Male bias in health research targeted by scientists

Network led by a St John’s biologist works to transform understanding of women’s medical research and care
Professor Amanda Sferruzzi-Perri

How is it possible that a woman is 50 per cent more likely to receive the wrong initial diagnosis for a heart attack than a man?  

Or that men who report pain to a doctor tend to be prescribed pain medication, but women are more likely to be given sedatives or antidepressants?

The historically male-dominated medical profession has driven a male bias in health research and care.  

Now a new network of experts at the University of Cambridge is trying to redress the balance.
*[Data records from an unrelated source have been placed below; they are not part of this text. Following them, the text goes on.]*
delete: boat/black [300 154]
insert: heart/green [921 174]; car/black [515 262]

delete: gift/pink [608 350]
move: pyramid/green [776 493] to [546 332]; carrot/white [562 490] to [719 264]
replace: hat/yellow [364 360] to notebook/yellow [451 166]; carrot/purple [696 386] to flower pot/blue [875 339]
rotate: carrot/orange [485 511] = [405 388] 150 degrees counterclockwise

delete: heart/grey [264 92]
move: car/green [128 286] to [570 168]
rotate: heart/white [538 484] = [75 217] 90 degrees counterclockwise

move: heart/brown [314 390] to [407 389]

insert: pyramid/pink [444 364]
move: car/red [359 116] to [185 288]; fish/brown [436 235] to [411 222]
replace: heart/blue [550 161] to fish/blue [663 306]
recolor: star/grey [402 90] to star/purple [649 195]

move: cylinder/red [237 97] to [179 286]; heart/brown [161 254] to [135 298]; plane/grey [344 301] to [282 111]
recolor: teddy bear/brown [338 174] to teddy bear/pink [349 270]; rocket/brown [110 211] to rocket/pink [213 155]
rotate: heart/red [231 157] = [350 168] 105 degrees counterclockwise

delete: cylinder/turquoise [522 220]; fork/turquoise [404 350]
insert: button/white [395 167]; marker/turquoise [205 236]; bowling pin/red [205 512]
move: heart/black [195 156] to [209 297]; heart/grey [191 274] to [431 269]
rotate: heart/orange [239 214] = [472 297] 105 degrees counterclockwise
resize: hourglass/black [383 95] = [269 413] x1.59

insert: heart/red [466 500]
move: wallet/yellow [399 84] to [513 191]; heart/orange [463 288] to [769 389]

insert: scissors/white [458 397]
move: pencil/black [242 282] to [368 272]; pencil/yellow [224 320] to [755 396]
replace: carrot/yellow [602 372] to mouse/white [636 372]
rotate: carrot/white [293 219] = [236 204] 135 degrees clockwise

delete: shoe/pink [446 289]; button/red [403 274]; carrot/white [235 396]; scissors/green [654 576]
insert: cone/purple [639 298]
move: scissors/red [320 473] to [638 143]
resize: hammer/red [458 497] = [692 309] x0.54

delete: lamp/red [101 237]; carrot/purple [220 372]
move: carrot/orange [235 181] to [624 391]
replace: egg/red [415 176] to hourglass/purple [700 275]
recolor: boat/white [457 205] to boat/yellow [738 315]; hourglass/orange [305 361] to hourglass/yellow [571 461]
“Research that wasn’t designed with women in mind has contributed to a healthcare system that doesn’t meet women’s needs,” said network leader Professor Amanda Sferruzzi-Perri, University Professor in Fetal and Placental Physiology in the Department of Physiology, Development and Neuroscience, and a Fellow of St John’s.

For centuries, many aspects of female biology were not discussed – and in some cultures this is still the case today. Women have been sidelined or excluded from research into health conditions and drug treatments, their fluctuating hormones thought to be too much of a complication to getting reliable results.

The result is an alarming lack of understanding of many women’s health conditions, the ways women experience illness and disease differently to men, and the differences in their response to treatments.

Professor Sferruzzi-Perri, who is College Lecturer in Physiology and Reproductive Biology, says the waves of hormonal changes that happen throughout a woman’s reproductive years, which don’t occur in men, affect the body’s immune system, metabolic system, and cardiovascular and respiratory systems.

“Puberty, pregnancy, breastfeeding and menopause can all permanently alter the female body and are associated with a range of female-specific health issues and benefits,” she said.  

“This leads to different rates of certain conditions in men and women, as well as differences in how these conditions are experienced. We can’t simply generalise medical treatment across the sexes.”

Members of the network working to vastly improve understanding of women’s health are academics across University Departments, including in mental health, breastfeeding, and archaeology.